Shooting Adventure Travel Photography in Iceland: The Land of Fire and Ice
Iceland is the kind of place that makes you question whether you're still on Earth. As an adventure travel photographer, I have stood on the edge of active volcanoes, walked across glacier tongues that crack and shift beneath your feet, and pressed my lens against the open window of a Flightseeing.is aircraft 1,000 feet above glacial river deltas so abstract and otherworldly they look like paintings from another planet. The light in Iceland operates by its own rules entirely — during the Midnight Sun, golden hour stretches for hours across the sky, bathing black sand beaches, lava fields, and cascading waterfalls in a warm, cinematic glow that no editing software can fully replicate in post. The challenge as a photographer isn't finding something worth shooting in Iceland — every direction you turn, every hour of the day, the landscape is doing something extraordinary. The challenge is slowing down enough to compose it with the intention it deserves.

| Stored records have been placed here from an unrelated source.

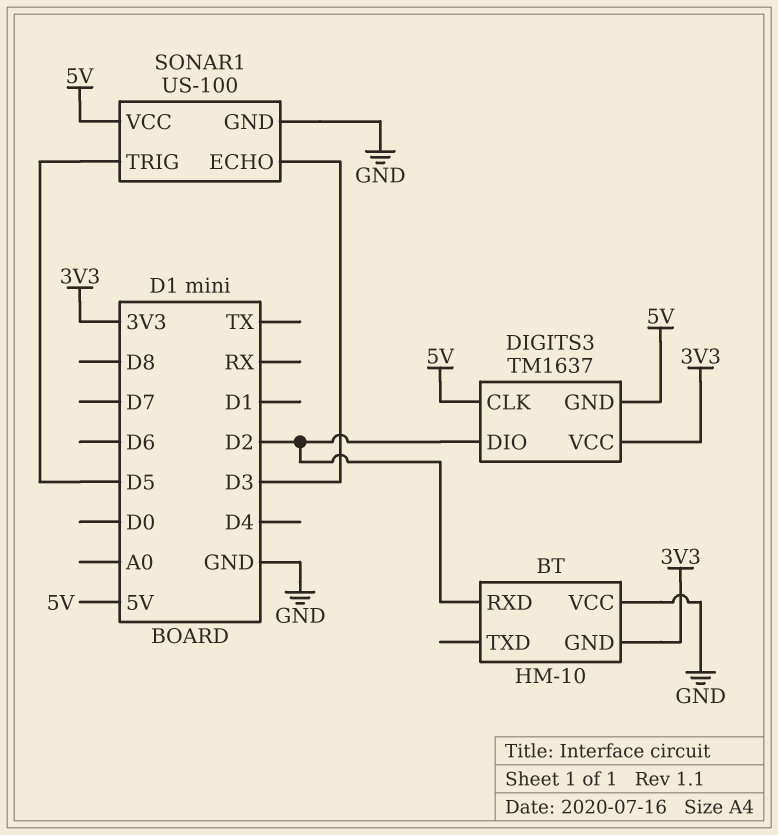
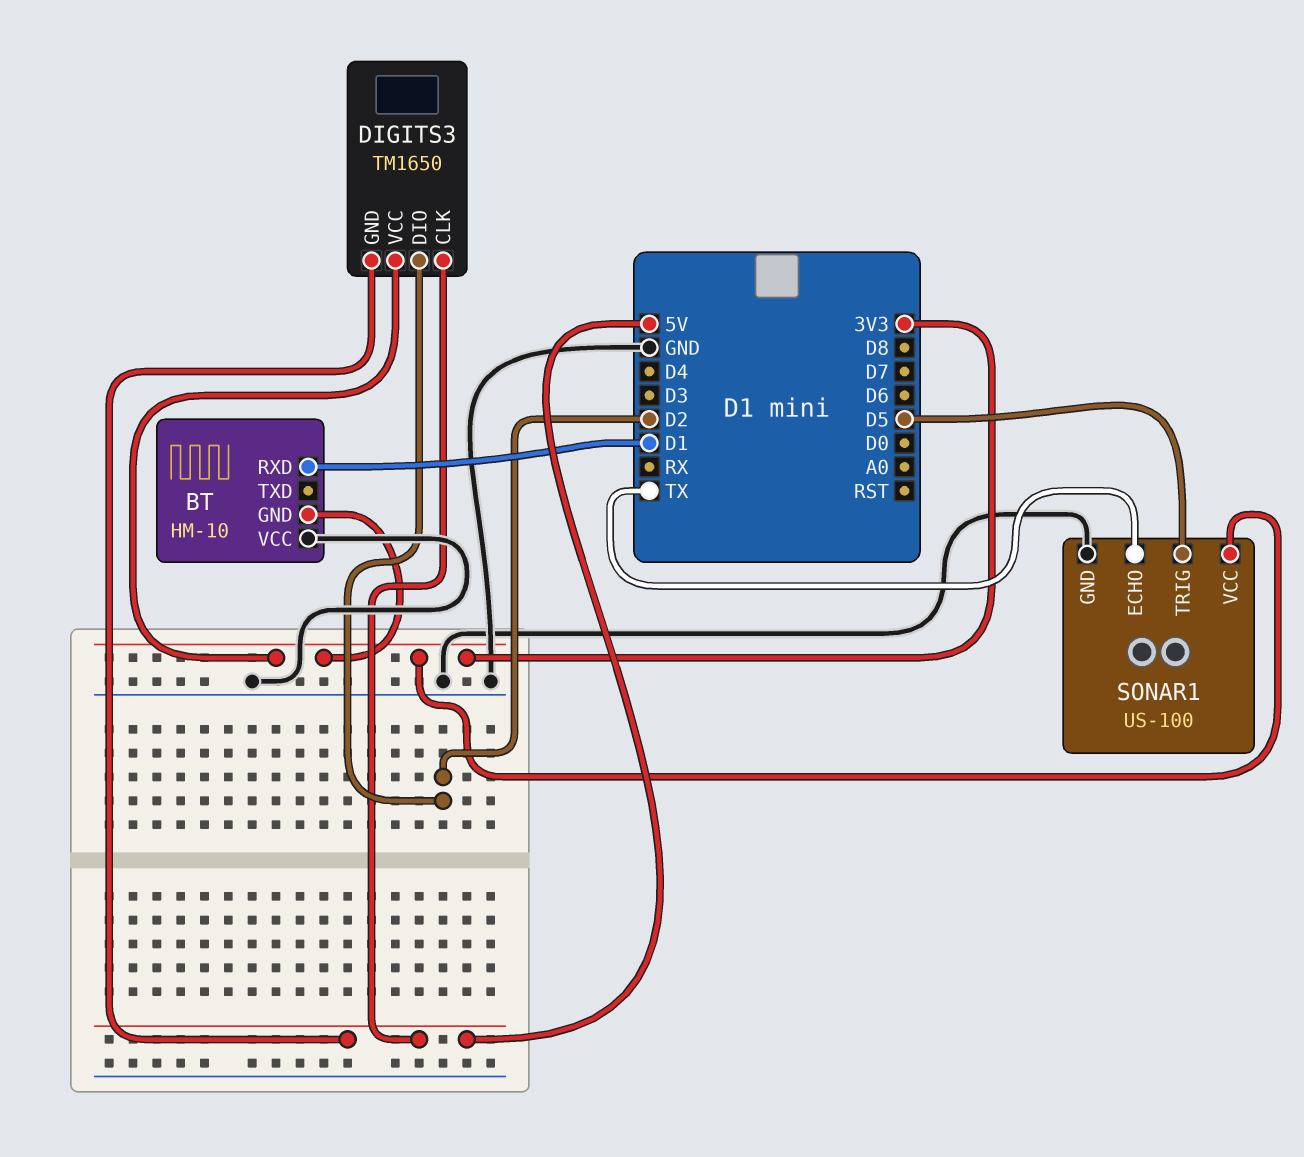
BT pin RXD: D2 -> D1
DIGITS3: TM1637 -> TM1650
SONAR1 pin ECHO: D3 -> TX
SONAR1 pin VCC: 5V -> 3V3

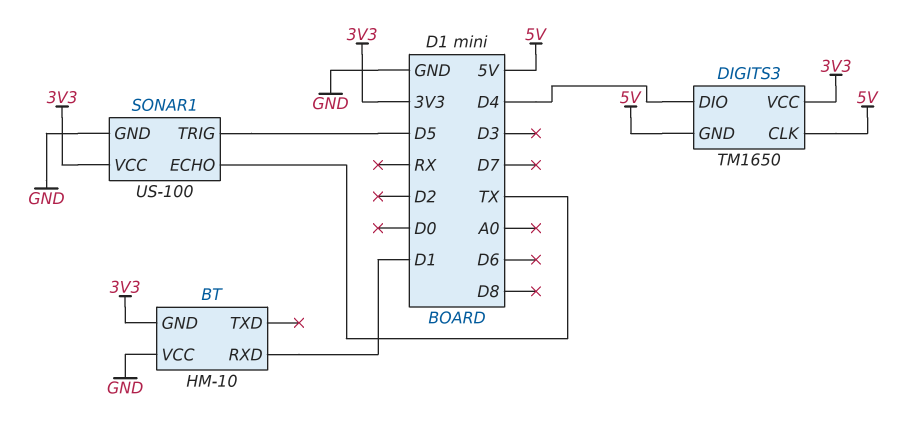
DIGITS3 pin DIO: D2 -> D4

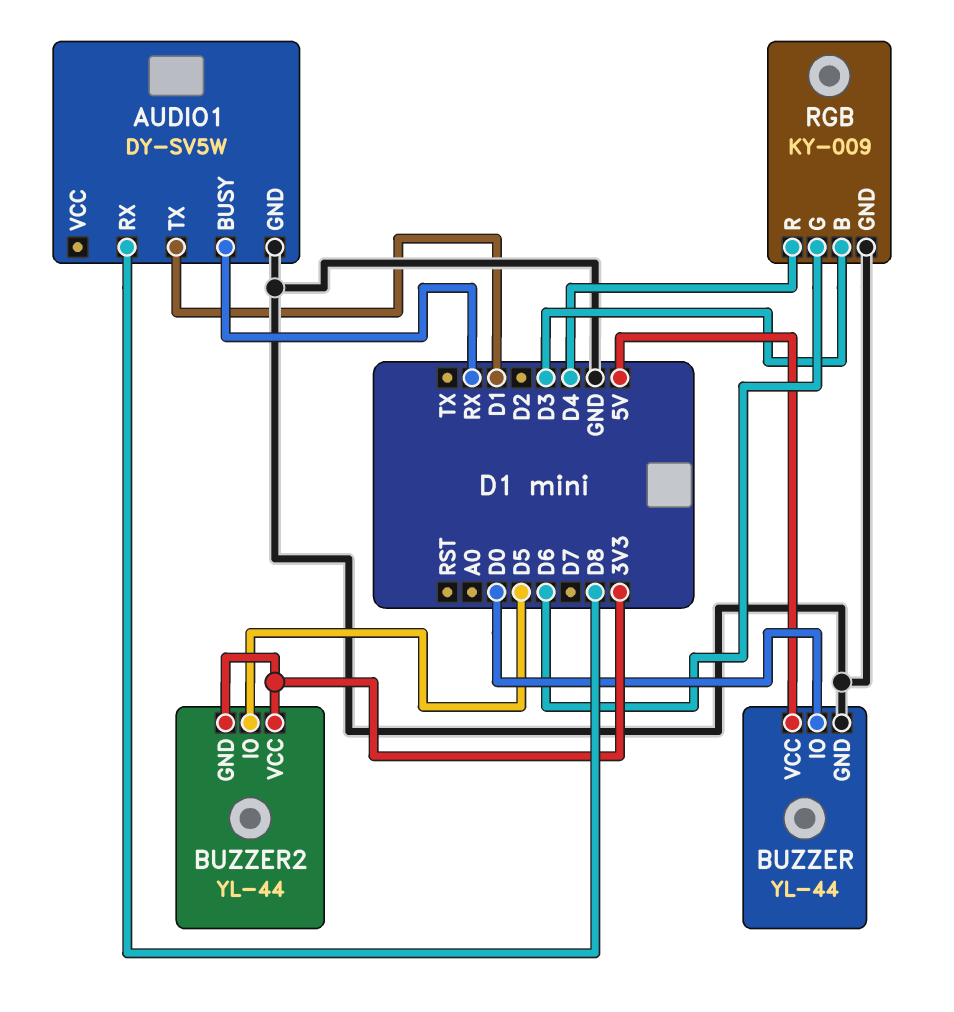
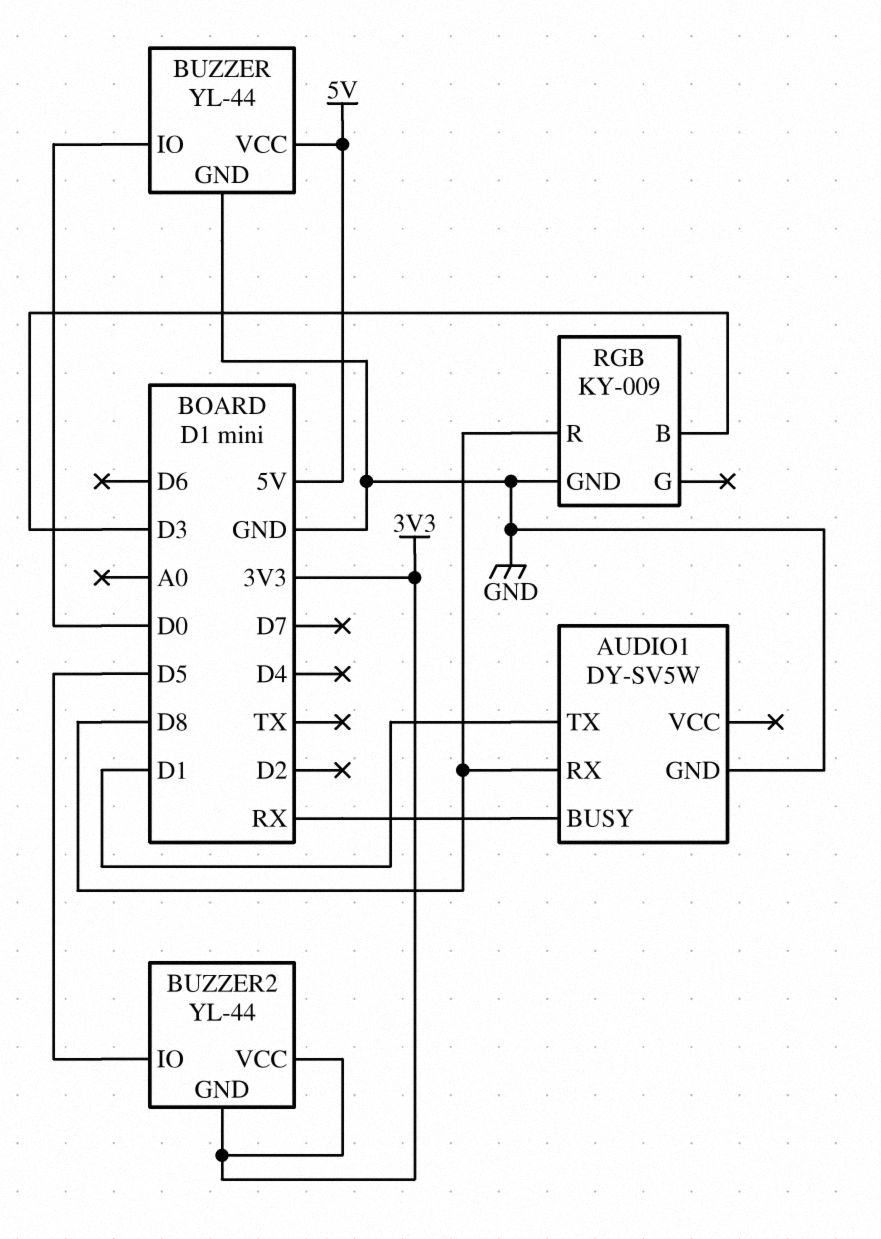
RGB pin G: D6 -> none
RGB pin R: D4 -> D8

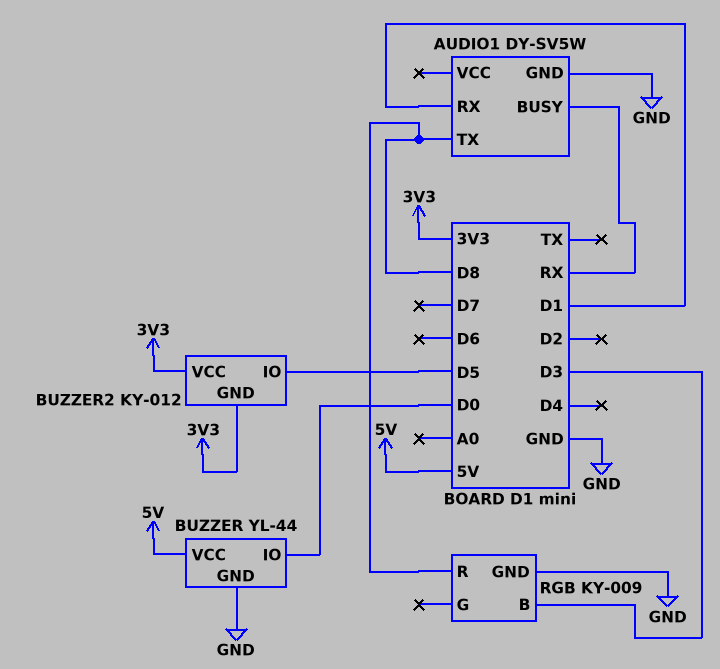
AUDIO1 pin RX: D8 -> D1
AUDIO1 pin TX: D1 -> D8
BUZZER2: YL-44 -> KY-012

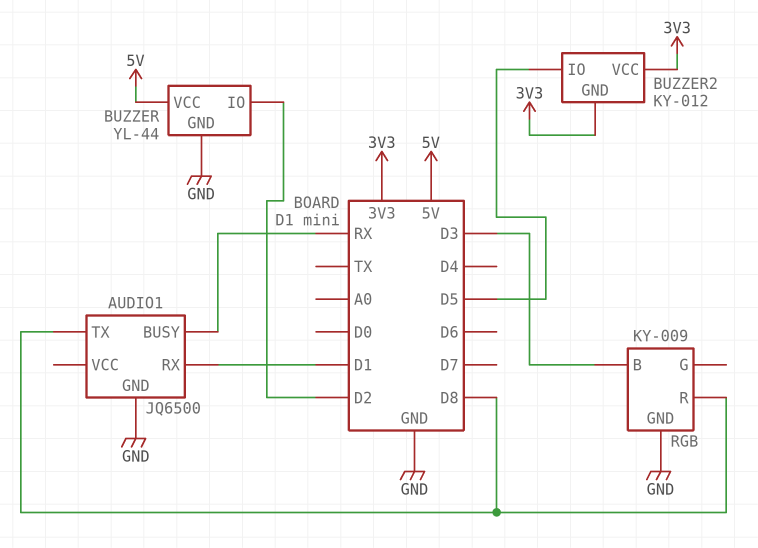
AUDIO1: DY-SV5W -> JQ6500
BUZZER pin IO: D0 -> D2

What sets Iceland apart from every other destination I have photographed is the sheer variety of visual stories available within a single trip. In one day you can shoot the steam rising from geothermal vents against a stormy sky at dawn, capture the abstract geometry of braided glacial rivers from above at midday, and then stand on the black sand shore at Reynisfjara as the Atlantic crashes against ancient sea stacks in the fading light of a 10 p.m. sunset. I shoot Iceland on the Fujifilm GFX 100S II — the 102MP medium format sensor handles the extreme dynamic range of the Icelandic landscape with a level of detail and tonal richness that genuinely has to be seen at full resolution to be believed. Iceland rewards the photographers who are patient, who chase the light, and who are willing to wake before dawn and stay out past midnight — because the moments this country offers to those willing to wait for them are among the most extraordinary images you will ever make.